Increasingly powerful computation technology has long been central to the advancement of reactor engineering and nuclear power generation. Few people have played a greater role in that process — or have more knowledge to share — than Kord Smith, the newly appointed Korea Electric Power Company Professor of the Practice of Nuclear Science and Engineering.
Since earning his SM (1979) and PhD (1980) at MIT's Department of Nuclear Science and Engineering (NSE), Kord Smith has not only developed some of the world’s most widely used software for reactor physics modeling and simulation, but also flourished in business, co-founding a successful company — Studsvik Scandpower — which supplies software for reactor core design, analysis and operations to a majority of the world’s nuclear utilities and reactor fuel vendors.
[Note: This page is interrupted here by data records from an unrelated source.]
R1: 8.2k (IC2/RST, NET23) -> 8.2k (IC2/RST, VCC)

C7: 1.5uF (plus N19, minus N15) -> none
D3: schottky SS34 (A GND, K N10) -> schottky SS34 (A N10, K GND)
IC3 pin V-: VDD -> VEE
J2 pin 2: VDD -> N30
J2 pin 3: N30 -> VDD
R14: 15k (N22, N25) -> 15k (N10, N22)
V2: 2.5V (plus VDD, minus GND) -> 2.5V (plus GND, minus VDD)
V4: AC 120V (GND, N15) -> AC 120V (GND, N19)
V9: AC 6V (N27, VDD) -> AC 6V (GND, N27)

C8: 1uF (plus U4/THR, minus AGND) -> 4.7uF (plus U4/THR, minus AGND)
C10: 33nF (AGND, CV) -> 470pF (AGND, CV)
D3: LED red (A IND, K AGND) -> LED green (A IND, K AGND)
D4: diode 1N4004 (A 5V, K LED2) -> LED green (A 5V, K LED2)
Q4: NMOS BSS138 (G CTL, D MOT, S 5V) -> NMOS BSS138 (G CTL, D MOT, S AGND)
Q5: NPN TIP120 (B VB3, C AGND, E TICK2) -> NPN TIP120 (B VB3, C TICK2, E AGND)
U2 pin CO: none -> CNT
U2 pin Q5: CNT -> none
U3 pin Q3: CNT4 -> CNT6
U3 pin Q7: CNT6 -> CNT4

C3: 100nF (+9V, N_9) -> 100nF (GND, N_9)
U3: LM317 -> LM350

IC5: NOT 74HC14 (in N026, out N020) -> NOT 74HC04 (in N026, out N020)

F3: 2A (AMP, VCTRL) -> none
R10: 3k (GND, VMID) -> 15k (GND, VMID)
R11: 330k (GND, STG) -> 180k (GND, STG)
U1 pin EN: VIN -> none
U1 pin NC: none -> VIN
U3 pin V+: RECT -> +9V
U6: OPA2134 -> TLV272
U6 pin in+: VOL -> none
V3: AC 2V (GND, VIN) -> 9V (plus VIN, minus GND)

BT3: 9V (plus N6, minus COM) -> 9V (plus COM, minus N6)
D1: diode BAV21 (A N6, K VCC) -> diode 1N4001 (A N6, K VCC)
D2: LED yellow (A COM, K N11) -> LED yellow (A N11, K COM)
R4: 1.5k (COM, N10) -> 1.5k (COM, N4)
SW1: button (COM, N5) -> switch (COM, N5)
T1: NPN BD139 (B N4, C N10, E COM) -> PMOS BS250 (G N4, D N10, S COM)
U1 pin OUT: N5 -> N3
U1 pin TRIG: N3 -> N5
A major recognition of Smith’s skills came this year when he was named chief scientist for the Center for Exascale Simulation of Advanced Reactors (CESAR), an interdisciplinary public-private effort of the Department of Energy’s Office of Science aimed at creating an entirely new generation of nuclear-related computing technology. An especially interesting aspect of the program is its emphasis on parallel co-design of high performance computing (HPC) hardware and software, to ensure that next-generation HPC platforms will be ready for use in diverse disciplines such as advanced materials development, combustion engineering and reactor simulation when machines are delivered in the 2019 time frame.